What follows is an examination of how this is achieved – using Cassandra Clare’s work in The Infernal Devices as an example.
- Likable characters whom you want to root for
This sounds obvious. It is. Emotional investment is important when you wish to translate a feeling – and if you don’t have a character you can identify with – or whom you at least like, everything else is moot. In TID, Tessa, Will and Jem are all likable characters – each one with their own unique flaws and strengths, and who serve as perfect foils for each other. This makes them human, it makes them identifiable, and it makes the reader care about what what they care about. (ie – what they are yearning for)
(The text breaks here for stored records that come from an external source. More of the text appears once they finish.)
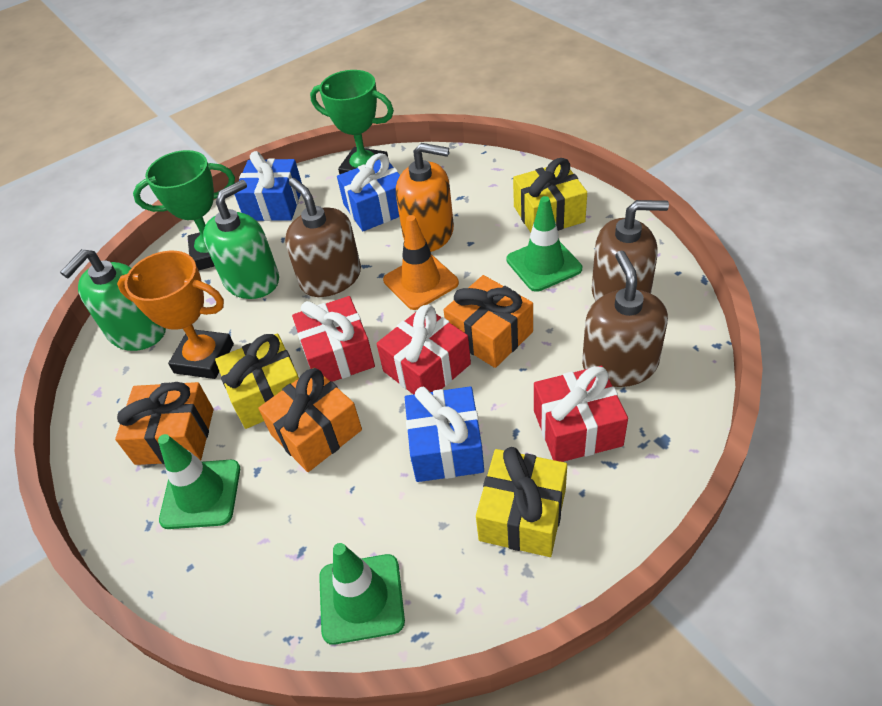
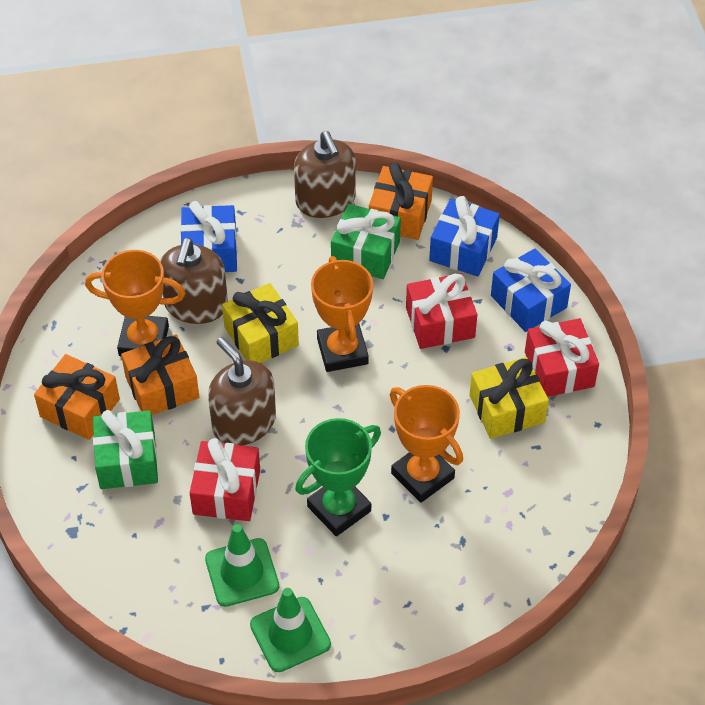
green gift: 0 -> 2
green soap dispenser: 2 -> 0
green traffic cone: 3 -> 2
green trophy: 2 -> 1
orange soap dispenser: 1 -> 0
orange traffic cone: 1 -> 0
orange trophy: 1 -> 3
yellow gift: 3 -> 2

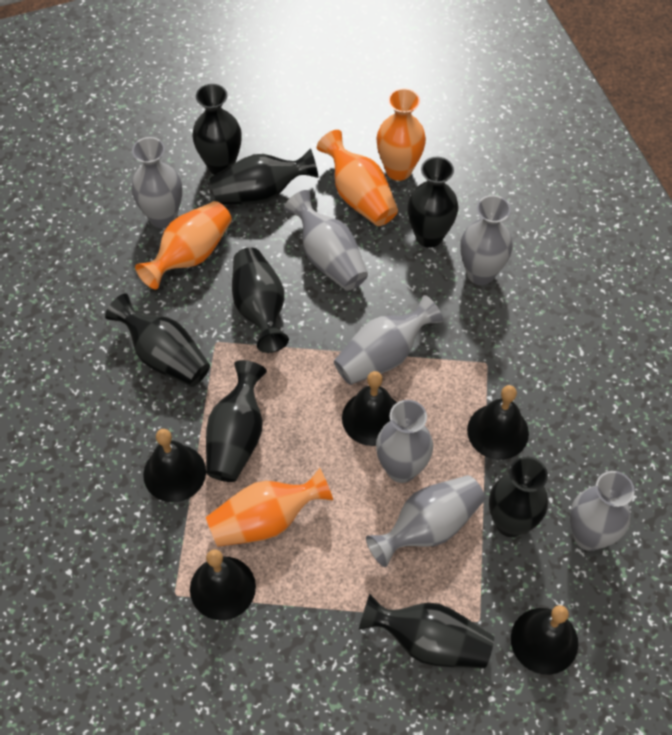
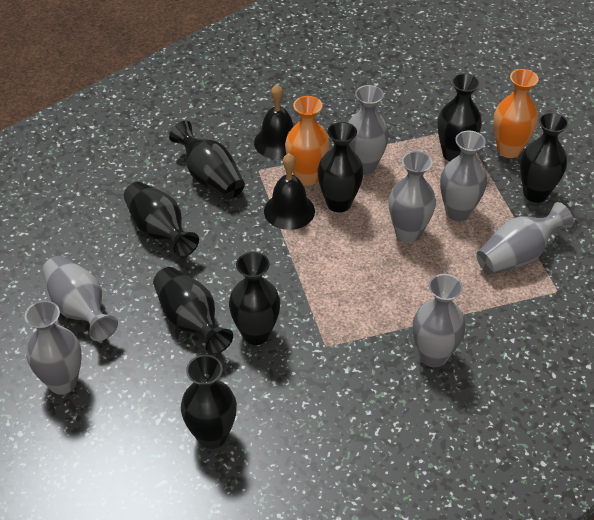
black bell: 5 -> 2
orange vase: 4 -> 2

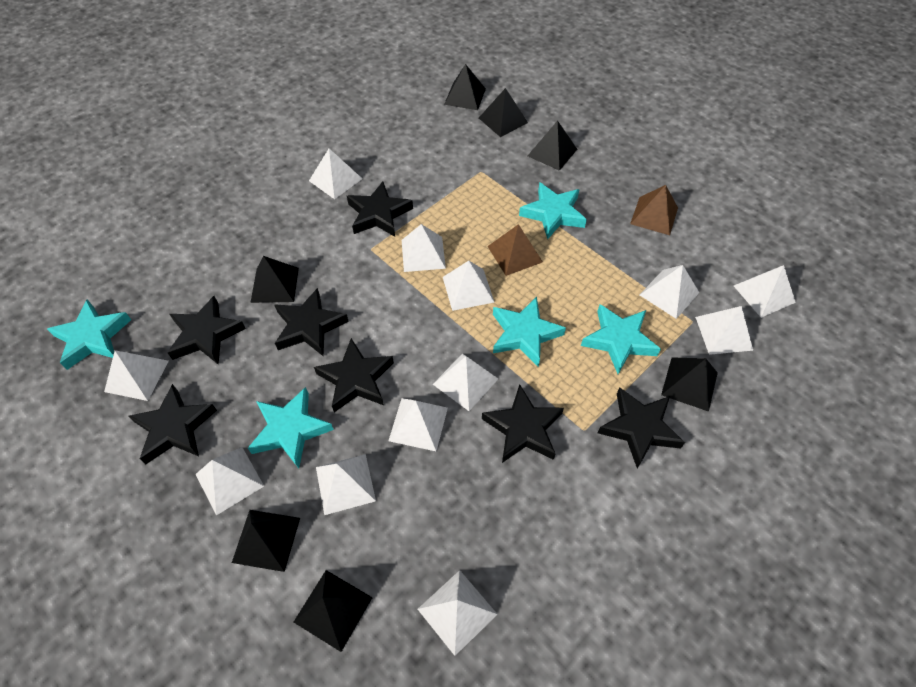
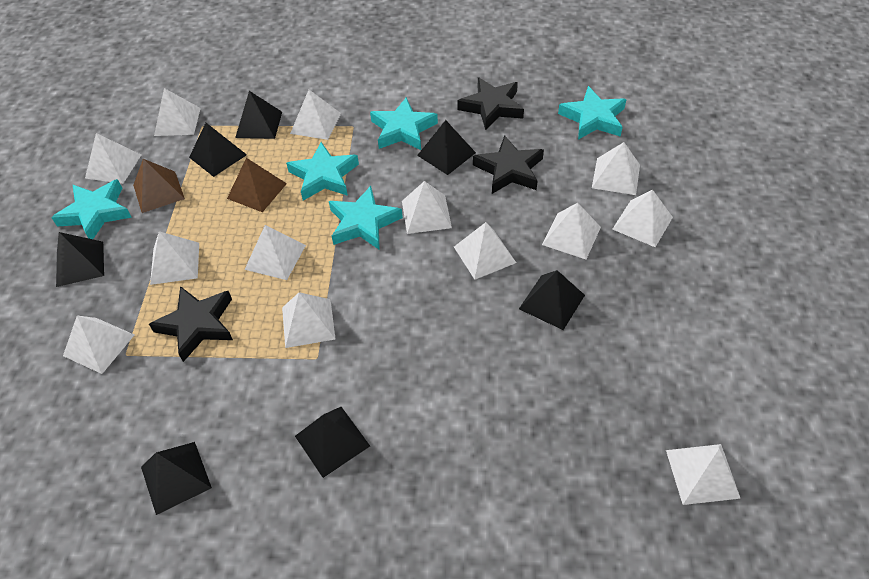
black star: 7 -> 3
white pyramid: 12 -> 13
. - Characters who develop as the plot advances
You might have characters whom you care about, but things will get old if they start sounding like a broken record – yapping about what they want but never doing anything about it. Or always doing the same old thing – that fails to get them what they want, and never learning from that experience. Character development has to be in line with plot development – and the way they respond to their needs and wants. Tessa, Will and Jem discover more about themselves as the plot progresses, and this in turn changes the way they respond to each other and their own yearnings, which keeps things fresh.
. - Reader insight/involvement
How this is achieved varies, but Cassandra Clare does it by providing multiple character POVs. Giving readers an idea of what each character is thinking and yearning for – while denying the characters themselves that luxury of knowledge, helps to increase reader investment and escalates the tension. In TID, we know how strongly Tessa and Will feel for each other, but they don’t. This knowledge invests us in the welfare of the characters, and keeps us at the edge of our seats for the moment of revelation – where the characters can finally be honest with each other, and finally, finally get what they both want.
. - Throw a spanner into the works (or upping the stakes with an impossible situation)
TID depicts an equilateral love triangle between the three main characters. Will, Jem and Tessa love each other equally, which puts all of them in an impossible situation. Will and Jem’s friendship is as strong as their love for Tessa, while Tessa’s love for both of them is equal. The cost of fulfilling their attraction on either side seems extremely high. This situation, together with the proximity of the characters to each other, puts them in a predicament where their romantic interest is “so close, yet so far”, allowing for countless moments of sizzling romantic tension, and a sense of yearning pulled taut and raw.
. - Resonance
This last element is probably the result of all the previous four factors thrown together. It is also the most important part of what makes a great story. Resonance refers to the characters and stories lingering with the reader, long after the tale is done. Some stories make you feel a sense of relief when you finish it, a sense of “Oh well. Now I that I know how it ends, it’s time to pick up something else.” Other times, you finish a tale with a sense of bittersweet regret – glad that the story is resolved, but wishing that it could continue, that you could stay in that world, and with the characters a little longer. These are the books where you have to stop and breathe and think after it ends, letting the events and characters percolate within your soul, not wanting to erase them so quickly by entering into a new tale and a new world. TID did that for me, not in the way that Lord of the Rings or The Magicians or even The Coldfire Trilogy did for me – each of the above resonated with me for a different reason, but in TID’s case, it was precisely the raw edge of yearning, that intensity of youthful longing, that did stayed with me most.
Of course – I realise the subjectiveness of this post. What works for me might not necessarily work for another. As Stephen King once said, “writing is telepathy” – the ability for the writer’s and reader’s mind to meet on common ground. Each reader comes to the work with a different frame of reference, and each reader will have a different reading experience. But writing something, casting it out, and finding an audience that connects to it in his or her own individual way… that is precisely the magic of writing and reading, isn’t it?